Começa com Vettel, aos 21 anos, dominando Monza em 2008 e tornando-se o mais jovem vencedor da história da categoria. Na sequência vem Verstappen ultrapassando 11 adversários em Interlagos-2016, chegando em terceiro e ouvindo Wolff _sim, Wolff, o mundo dá voltas_ dizer que aquele garoto de 19 anos "desafiava a física".

Fuji-1976 não poderia faltar. Virou até filme, "Rush", um dos melhores já produzidos sobre o esporte. Falamos muito da atitude heroica de Lauda, mas esquecemos o que Hunt fez naquele dia: caiu para quinto com um furo no pneu e ao voltar para a pista, com duas voltas para o fim, conseguiu superar dois adversários e terminar em terceiro, posição que lhe garantiu o título.

Donington-1993 tornou-se um clássico, é considerada por muitos "a melhor largada da história". Quarto no grid, Senna caiu para quinto nos primeiros metros. E então deu um show. Na primeira curva, despachou Schumacher e Wendliger. Duas curvas depois, deixou Hill para trás. E antes que a volta terminasse, ultrapassou Prost, assumiu a ponta e partiu para a vitória.

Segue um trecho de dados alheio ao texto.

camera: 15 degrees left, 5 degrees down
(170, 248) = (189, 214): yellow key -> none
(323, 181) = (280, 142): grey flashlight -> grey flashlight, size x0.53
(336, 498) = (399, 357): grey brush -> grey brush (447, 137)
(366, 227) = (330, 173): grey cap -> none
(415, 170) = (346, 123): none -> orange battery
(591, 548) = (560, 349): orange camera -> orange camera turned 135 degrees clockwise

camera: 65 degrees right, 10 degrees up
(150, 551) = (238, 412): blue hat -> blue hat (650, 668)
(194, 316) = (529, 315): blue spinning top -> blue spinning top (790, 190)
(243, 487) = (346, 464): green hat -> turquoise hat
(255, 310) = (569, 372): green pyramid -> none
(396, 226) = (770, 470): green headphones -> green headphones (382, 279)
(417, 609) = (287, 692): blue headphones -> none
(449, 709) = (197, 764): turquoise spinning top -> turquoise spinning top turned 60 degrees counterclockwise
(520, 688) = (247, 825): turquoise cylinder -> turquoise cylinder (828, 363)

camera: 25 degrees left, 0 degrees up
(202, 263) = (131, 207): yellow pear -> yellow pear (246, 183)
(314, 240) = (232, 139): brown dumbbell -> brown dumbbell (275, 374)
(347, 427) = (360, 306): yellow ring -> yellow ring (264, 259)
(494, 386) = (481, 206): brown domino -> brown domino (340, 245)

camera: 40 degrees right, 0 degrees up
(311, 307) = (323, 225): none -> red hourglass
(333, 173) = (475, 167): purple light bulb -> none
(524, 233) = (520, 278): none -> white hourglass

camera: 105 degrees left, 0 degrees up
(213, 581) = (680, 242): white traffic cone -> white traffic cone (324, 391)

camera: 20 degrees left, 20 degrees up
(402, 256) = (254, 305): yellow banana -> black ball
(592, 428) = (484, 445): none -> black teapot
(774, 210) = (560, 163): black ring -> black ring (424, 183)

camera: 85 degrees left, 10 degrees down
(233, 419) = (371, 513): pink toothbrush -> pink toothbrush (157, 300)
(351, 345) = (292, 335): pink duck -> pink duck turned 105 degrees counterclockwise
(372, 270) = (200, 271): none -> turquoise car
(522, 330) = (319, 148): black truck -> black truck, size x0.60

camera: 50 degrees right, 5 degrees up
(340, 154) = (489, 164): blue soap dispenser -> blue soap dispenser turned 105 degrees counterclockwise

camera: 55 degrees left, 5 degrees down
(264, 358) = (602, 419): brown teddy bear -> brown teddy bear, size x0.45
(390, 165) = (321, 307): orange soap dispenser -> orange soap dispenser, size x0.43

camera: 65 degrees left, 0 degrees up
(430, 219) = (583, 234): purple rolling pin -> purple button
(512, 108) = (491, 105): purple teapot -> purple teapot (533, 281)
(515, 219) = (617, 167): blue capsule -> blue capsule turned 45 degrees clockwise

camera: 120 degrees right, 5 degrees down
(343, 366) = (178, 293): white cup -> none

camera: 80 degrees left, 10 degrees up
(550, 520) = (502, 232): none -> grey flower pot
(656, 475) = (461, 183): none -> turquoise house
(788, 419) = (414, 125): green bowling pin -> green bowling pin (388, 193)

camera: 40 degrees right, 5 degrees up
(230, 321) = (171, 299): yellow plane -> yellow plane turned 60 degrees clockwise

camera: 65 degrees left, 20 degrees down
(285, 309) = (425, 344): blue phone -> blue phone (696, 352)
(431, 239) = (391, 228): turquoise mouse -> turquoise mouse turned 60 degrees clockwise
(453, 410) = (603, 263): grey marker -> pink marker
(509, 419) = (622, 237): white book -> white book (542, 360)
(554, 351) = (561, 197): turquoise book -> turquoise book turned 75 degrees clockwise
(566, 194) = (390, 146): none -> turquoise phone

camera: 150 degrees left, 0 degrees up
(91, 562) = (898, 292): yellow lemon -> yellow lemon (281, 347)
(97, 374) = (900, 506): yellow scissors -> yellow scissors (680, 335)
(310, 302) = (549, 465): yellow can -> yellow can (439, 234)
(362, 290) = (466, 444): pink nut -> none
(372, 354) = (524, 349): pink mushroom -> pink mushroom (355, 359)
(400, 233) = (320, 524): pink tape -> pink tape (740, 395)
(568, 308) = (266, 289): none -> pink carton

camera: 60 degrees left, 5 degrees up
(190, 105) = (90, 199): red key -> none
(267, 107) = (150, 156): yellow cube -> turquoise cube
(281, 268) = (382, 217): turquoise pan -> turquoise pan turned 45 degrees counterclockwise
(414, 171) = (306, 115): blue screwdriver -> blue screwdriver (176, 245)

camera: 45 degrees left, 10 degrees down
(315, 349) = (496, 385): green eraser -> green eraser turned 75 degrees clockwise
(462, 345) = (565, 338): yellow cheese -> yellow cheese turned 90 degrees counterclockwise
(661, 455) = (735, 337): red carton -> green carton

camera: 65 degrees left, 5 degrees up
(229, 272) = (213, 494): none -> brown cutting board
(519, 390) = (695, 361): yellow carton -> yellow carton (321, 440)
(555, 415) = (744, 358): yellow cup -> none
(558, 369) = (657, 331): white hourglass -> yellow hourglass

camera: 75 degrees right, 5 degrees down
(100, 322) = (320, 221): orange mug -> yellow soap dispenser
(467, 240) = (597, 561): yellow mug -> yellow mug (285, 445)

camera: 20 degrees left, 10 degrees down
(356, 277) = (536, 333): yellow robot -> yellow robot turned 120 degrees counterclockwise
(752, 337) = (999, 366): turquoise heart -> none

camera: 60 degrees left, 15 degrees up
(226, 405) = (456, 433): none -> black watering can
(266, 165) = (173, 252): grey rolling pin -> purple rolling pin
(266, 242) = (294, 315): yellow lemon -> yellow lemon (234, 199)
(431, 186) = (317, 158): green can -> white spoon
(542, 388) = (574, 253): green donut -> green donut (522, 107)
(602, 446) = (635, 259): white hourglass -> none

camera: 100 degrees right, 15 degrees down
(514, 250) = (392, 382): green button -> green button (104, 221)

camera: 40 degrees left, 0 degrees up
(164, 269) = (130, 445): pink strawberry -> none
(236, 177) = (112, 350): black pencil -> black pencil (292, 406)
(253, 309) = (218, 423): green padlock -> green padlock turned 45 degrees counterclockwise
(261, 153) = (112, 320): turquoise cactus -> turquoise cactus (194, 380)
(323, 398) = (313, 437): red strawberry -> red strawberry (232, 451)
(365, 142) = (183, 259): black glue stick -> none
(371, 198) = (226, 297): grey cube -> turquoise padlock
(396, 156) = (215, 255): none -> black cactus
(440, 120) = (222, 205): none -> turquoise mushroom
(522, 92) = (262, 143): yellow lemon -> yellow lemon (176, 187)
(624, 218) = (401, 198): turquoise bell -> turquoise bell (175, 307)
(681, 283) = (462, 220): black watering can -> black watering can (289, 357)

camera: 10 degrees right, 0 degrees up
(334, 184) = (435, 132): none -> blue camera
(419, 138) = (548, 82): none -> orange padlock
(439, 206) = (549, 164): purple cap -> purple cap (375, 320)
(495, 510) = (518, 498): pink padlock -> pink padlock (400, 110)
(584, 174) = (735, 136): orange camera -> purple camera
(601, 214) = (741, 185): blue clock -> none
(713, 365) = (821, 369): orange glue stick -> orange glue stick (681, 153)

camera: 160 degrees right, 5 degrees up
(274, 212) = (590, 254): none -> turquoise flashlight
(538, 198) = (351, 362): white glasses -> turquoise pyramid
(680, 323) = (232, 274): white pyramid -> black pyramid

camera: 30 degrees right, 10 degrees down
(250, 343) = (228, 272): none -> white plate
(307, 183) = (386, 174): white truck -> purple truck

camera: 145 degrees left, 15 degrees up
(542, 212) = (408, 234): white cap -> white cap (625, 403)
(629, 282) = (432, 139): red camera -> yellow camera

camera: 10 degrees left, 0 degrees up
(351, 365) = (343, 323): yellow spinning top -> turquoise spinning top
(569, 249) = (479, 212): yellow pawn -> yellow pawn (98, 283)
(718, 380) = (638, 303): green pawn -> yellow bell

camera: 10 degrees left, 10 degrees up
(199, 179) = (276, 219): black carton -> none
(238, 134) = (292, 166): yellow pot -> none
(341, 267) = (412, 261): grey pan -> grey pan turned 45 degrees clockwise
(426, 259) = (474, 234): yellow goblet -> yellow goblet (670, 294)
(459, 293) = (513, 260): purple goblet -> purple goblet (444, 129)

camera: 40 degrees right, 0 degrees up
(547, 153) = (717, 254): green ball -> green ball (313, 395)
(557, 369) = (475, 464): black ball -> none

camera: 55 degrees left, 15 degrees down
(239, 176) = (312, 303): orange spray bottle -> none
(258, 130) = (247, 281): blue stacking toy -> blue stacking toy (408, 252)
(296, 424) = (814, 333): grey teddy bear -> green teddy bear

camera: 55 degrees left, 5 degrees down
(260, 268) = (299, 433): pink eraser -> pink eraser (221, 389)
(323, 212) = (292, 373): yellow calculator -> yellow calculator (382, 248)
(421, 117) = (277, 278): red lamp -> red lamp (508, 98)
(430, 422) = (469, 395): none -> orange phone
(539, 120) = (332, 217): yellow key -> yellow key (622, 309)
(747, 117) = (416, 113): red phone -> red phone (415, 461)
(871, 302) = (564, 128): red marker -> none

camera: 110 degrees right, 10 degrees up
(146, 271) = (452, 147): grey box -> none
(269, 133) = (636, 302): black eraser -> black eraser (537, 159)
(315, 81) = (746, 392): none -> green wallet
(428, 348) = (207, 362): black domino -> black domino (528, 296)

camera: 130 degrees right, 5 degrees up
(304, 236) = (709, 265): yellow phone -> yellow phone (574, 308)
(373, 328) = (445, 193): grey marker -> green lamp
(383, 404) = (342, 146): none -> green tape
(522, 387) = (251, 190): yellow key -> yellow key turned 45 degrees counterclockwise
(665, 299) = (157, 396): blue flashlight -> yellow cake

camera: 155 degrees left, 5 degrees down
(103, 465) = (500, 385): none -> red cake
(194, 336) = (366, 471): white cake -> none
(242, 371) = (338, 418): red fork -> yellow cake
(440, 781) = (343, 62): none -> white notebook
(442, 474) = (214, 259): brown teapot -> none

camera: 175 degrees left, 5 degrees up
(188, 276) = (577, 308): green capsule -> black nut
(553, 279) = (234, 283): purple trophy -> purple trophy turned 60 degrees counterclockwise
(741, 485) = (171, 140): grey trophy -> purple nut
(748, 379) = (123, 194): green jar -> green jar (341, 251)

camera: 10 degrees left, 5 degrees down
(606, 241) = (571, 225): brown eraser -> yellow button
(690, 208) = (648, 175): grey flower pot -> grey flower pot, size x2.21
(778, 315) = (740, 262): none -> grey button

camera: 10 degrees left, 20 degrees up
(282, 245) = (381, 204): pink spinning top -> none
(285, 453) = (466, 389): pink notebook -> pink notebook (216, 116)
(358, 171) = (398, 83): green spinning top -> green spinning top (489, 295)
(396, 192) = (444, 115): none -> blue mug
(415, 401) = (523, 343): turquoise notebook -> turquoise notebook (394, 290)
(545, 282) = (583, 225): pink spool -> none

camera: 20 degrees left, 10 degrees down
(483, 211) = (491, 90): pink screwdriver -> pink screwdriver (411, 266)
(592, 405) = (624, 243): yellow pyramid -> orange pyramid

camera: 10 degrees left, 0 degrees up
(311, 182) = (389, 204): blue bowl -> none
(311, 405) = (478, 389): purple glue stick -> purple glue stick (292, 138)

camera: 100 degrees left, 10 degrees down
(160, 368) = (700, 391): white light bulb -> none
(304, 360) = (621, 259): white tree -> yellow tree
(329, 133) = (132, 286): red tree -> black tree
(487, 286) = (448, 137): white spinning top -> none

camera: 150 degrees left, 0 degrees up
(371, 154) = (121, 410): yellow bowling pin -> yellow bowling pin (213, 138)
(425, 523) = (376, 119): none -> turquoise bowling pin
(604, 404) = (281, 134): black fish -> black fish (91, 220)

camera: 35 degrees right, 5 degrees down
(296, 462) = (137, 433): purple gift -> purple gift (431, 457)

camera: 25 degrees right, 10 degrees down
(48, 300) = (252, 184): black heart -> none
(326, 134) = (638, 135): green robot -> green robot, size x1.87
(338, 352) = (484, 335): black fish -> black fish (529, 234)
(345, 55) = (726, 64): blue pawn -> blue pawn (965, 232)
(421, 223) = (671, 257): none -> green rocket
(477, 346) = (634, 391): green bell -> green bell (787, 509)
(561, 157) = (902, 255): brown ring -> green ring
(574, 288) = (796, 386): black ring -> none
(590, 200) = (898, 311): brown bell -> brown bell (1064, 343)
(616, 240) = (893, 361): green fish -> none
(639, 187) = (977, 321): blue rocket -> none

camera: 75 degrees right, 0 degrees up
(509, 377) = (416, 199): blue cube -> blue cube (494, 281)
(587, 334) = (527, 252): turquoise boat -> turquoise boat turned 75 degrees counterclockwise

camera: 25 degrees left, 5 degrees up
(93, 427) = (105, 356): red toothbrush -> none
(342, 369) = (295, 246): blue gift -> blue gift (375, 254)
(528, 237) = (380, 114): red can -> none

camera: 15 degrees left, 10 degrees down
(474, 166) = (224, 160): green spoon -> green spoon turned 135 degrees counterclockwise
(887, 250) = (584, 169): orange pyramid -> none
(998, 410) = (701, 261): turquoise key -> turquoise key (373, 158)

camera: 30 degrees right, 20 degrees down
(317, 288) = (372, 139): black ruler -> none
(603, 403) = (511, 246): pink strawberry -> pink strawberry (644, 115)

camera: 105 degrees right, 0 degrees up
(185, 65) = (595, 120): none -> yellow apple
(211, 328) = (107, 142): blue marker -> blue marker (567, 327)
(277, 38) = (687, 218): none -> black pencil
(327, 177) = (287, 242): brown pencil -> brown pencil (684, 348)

Silverstone-2008 teve algumas cenas parecidas. Hamilton saiu em quarto no grid, pulou para segundo na largada e, na quinta volta, já era o líder. Começou então a virar voltas de cinco a sete segundos mais rápidas que outros pilotos nos mesmos pneus. Não, não errei a conta. A F1 ficou boquiaberta. O inglês venceu com 1min08s de vantagem para o segundo colocado.

O vídeo mostra então o GP da Espanha de 1996, em Barcelona. Com uma Ferrari que era uma porcaria, Schumacher caiu de terceiro para sexto na largada e iniciou uma reação monstruosa. Assumiu a ponta na 12ª volta e venceu com 45s de folga para Alesi, da Benetton. Foi a primeira das 72 vitórias que conseguiria pela escuderia italiana, o início de uma trajetória singular.

O alemão também é personagem do momento seguinte, Suzuka-1994. Mas o herói é outro: Hill. Num dia caótico, cheio de acidentes e com bandeira vermelha, o inglês fez a melhor corrida de sua carreira, superou Schumacher no fim e venceu, mantendo as chances de título.

Vem então um arremesso para o passado: o GP da Bélgica de 1963. A Lotus de Clark estava pulando para quinta marcha e ele passou a corrida toda segurando a alavanca do câmbio com a mão direita, dirigindo apenas com a esquerda. Isso não o impediu de, largando em sétimo, vencer a prova com quase 5 minutos sobre McLaren. (De novo, não errei nas contas...)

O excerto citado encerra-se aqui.